India was tottering at 17 for 5 against Zimbabwe in the 1983 ICC World Cup. Gavaskar, Srikant, Amarnath and Sandeep Sharma were gone. With the lower order batsmen such as Roger Binny and Ravi Shastri to support him, the then Indian Captain started rebuilding the innings.
What happened afterwards is a cricketing folklore that will be retold time and time again for generations to come. Captain Kapil Dev not only resurrected the innings, but took the game away from the opposition with a whirlwind 175 studded with six sixes and sixteen boundaries.
The next best score in that innings was 24 by Syed Kirmani, India’s number 10 batsman. India finished at 266/8 in the stipulated 60 overs, which eventually proved beyond the reach of the Zimbabweans.
That innings singlehandedly changed the course of that match, the tournament and the status of ODI cricket in India. India won the 1983 World Cup. From underdogs, India had suddenly become top dogs.
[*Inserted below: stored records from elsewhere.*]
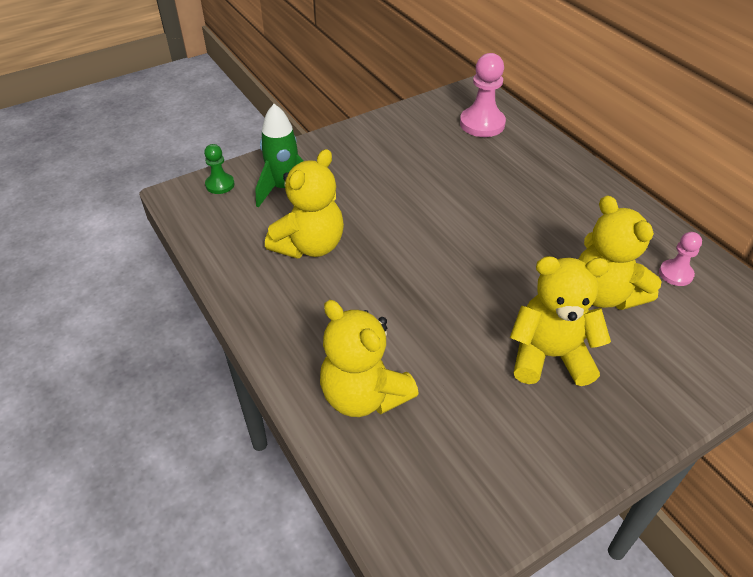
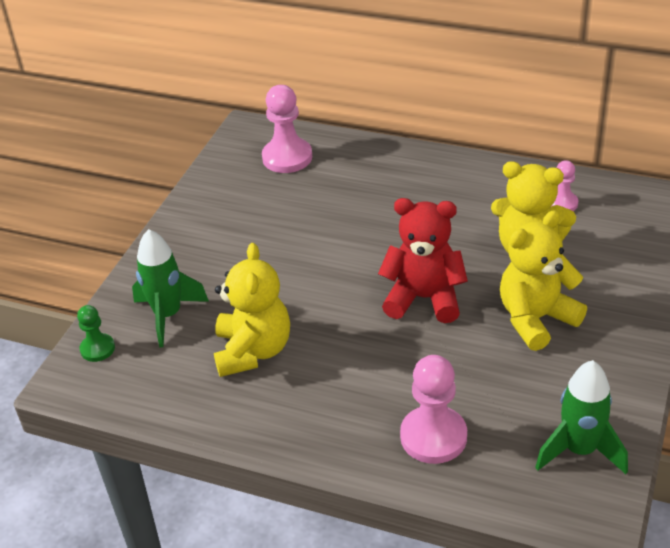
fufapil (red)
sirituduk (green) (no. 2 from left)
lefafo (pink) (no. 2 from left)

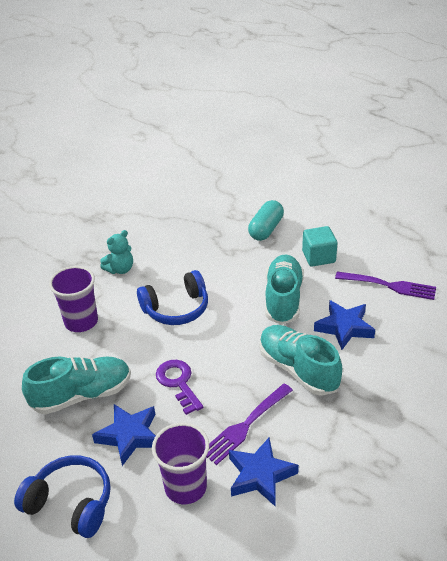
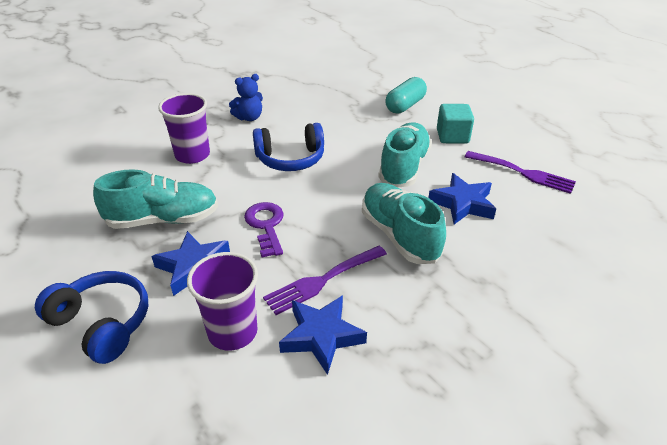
fufapil (blue)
With the Television boom accompanying this rise of Indian ODI cricket team in the eighties, the Indian cricket loving public took this relatively new format like fish to water.
Indian cricket, especially the ODI form, became the most popular form of entertainment for the Indian public and has more or less remained there since then. Something similar happened to the way T20 cricket became popular among Indians.
In 2007, T20 format was a new shortened version and had met with scepticism from many quarters, the way ODI cricket was derided in its initial years by cricket experts and fans alike, who had grown up on the staple diet of test cricket.
That is when the first T20 World Cup was organised in South Africa. India’s big stars – Sachin, Sourav, Dravid, etc. – stayed away from it. The captaincy of this largely young and inexperienced squad was given to a swash-buckling cricketer from the hinterland of Jharkhand. He was MS Dhoni, India’s new wicket-keeper and power hitter.
He did not set the world alight with his batting, but his fearless captaincy was a treat to watch, along with an instinctive eye for seizing the opportunities. Entrusting Joginder Sharma with bowling the last over of the World Cup final against Pakistan was one such master-stroke that won India the first ever T20 World Cup.
And just like that, T20 cricket was set on its way to becoming the most popular form in the years to come. If MS Dhoni had not led India to that famous World Cup victory, it’s safe to say there would have been no IPL or other popular T20 leagues in other countries.
In the last eighteen months, Harmanpreet Kaur has produced two magical knocks for Indian women’s cricket team in two consecutive ICC World Cups. In 2017, she single-handedly took India to World Cup final with a whirlwind 171 in Derby against Australia, reminiscent of Kapil’s 175 against Zimbabwe in 1983 World Cup.
She played that knock under Mithali Raj’s captaincy. But now as Captain, she has produced yet another superlative knock, an audacious hundred in 2018 ICC Women’s World T20 against New Zealand after a similar top order collapse.
In many ways, she is similar to Kapil Dev and MS Dhoni. They are all attacking batsmen, yet cool as cucumber as captains. Kapil Dev came from Haryana, MS Dhoni from Jharkhand and Harmanpreet Kaur from Punjab.
None of these states are known for producing cricketers dime-a-dozen. Coming from relative ‘hinterlands’ in cricketing terms, they have captured the imagination of an entire nation.
Kapil Dev’s 1983 World Cup triumph made ODI cricket the most popular format among India’s cricket-loving public. MS Dhoni’s 2007 T20 World Cup victory ensured T20 was not just an experimental format, but was there to stay.
Here is hoping that Harmanpreet’s heroics with the bat and astute captaincy does something similar to the fate of Indian women’s cricket. It’s time the Indian cricket fans, experts and media take notice of the women in blue, led by the ‘superwoman’ from Punjab.